PROFILE
フリーキャスター・コメンテーター 事業創造大学院大学客員教授
伊藤 聡子 氏
新潟県糸魚川市生まれ。東京女子大学文理学部英米文学科卒業。大学在学中にキャスターデビューし、数々のテレビ・ラジオ番組で活躍。2002年にNYへ留学し、アメリカ社会学を学ぶ。JICAを通してカンボジアやネパールを視察するなど、国際貢献への関心を高く持ち活動している。日本においても、地域課題の解決にはビジネスの視点が不可欠と捉え、事業創造大学院大学にて経営管理修士(MBA)を取得し、2010年、同大学の客員教授に就任。数多くの企業や経営者を取材し続けており、地方創生やエネルギー、地球温暖化対策などについて、国の委員会の議論にも参加。メディアや講演を通して、地域をいきいきと輝かせるヒントを伝えている。
2010年代以降、Volatility(変動性)、Uncertainty(不確実性)、Complexity(複雑性)、Ambiguity(曖昧性)の頭文字をとった「VUCA(ブーカ)」という時代認識がビジネス分野でも使われるようになった。激しく変化する予測困難な時代に立ち向かうために何が必要か。キャスターやコメンテーターとして活躍する傍ら、中小企業を中心とする地域経済や地方創生などをテーマに取材・講演活動を行う伊藤 聡子氏にヒントを聞いた。
得意分野を軸にしながらさまざまな事業に挑戦を
近年ドラスティックに変化している日本経済について、率直なご意見をお聞きかせください。

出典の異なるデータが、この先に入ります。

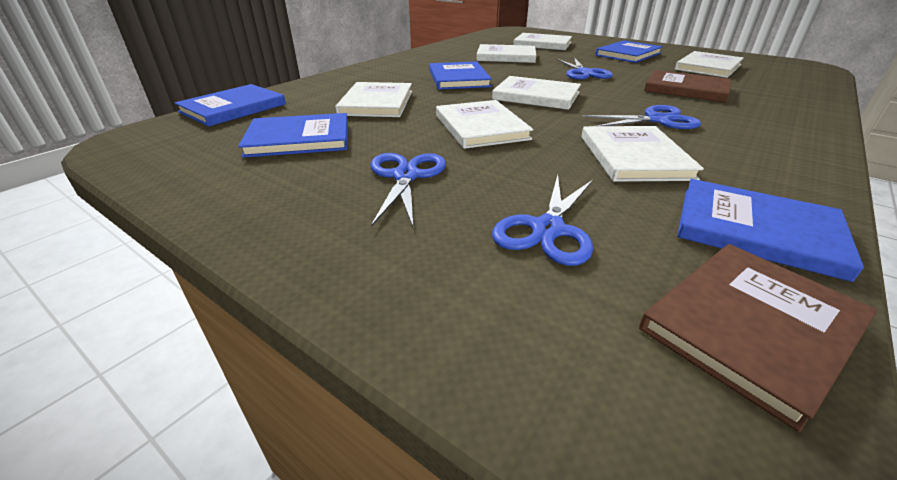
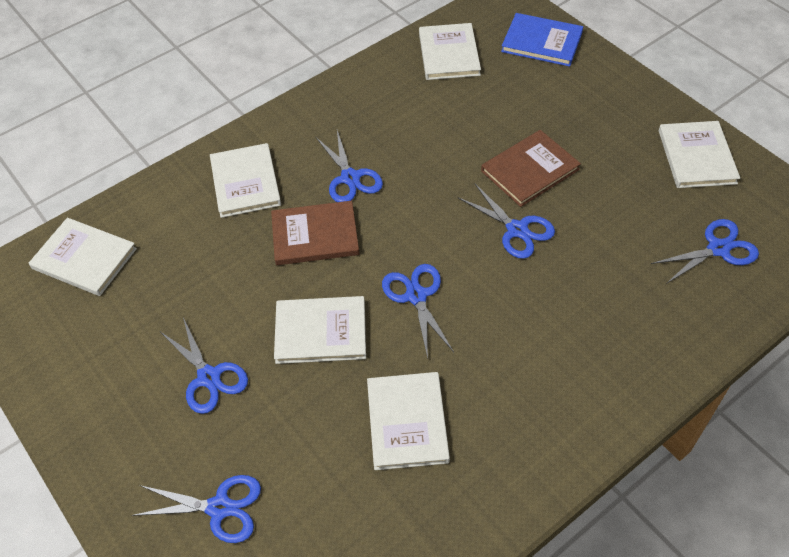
blue book: 5 -> 1
blue scissors: 4 -> 6
white book: 7 -> 6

伊藤 聡子氏(以下、伊藤氏): とにかく変化が速く、1年先も見通せないので、常に臨戦態勢でいなければならない時代です。ビジネスのグローバル化も進んでいますが、法律が異なる海外では、日本企業の優れたビジネスモデルが通用しないケースもあります。国と国との関係のバランスを取りながらポジションを見定めることも難しくなっています。
また、「曖昧」という点では、産業界の垣根が無くなり、さまざまな業態が生まれています。これまで「餅屋は餅屋」という専門性で生き残ってきた企業も、得意分野を軸としながら色々な事業にチャレンジしなければならない時代なのかもしれません。
特に最近は円安による原材料費の値上がりが続いています。価格に転嫁できずにジレンマを抱えている中小企業はどのように対応すれば良いのでしょうか。
伊藤氏:適切な価格転嫁はしていかなければならないと思います。しかし、ただ価格転嫁すれば良いのではなく、価格が上がることの丁寧な説明とともに付加価値を追求し、取引先に納得してもらう努力を続けることが大切ではないでしょうか。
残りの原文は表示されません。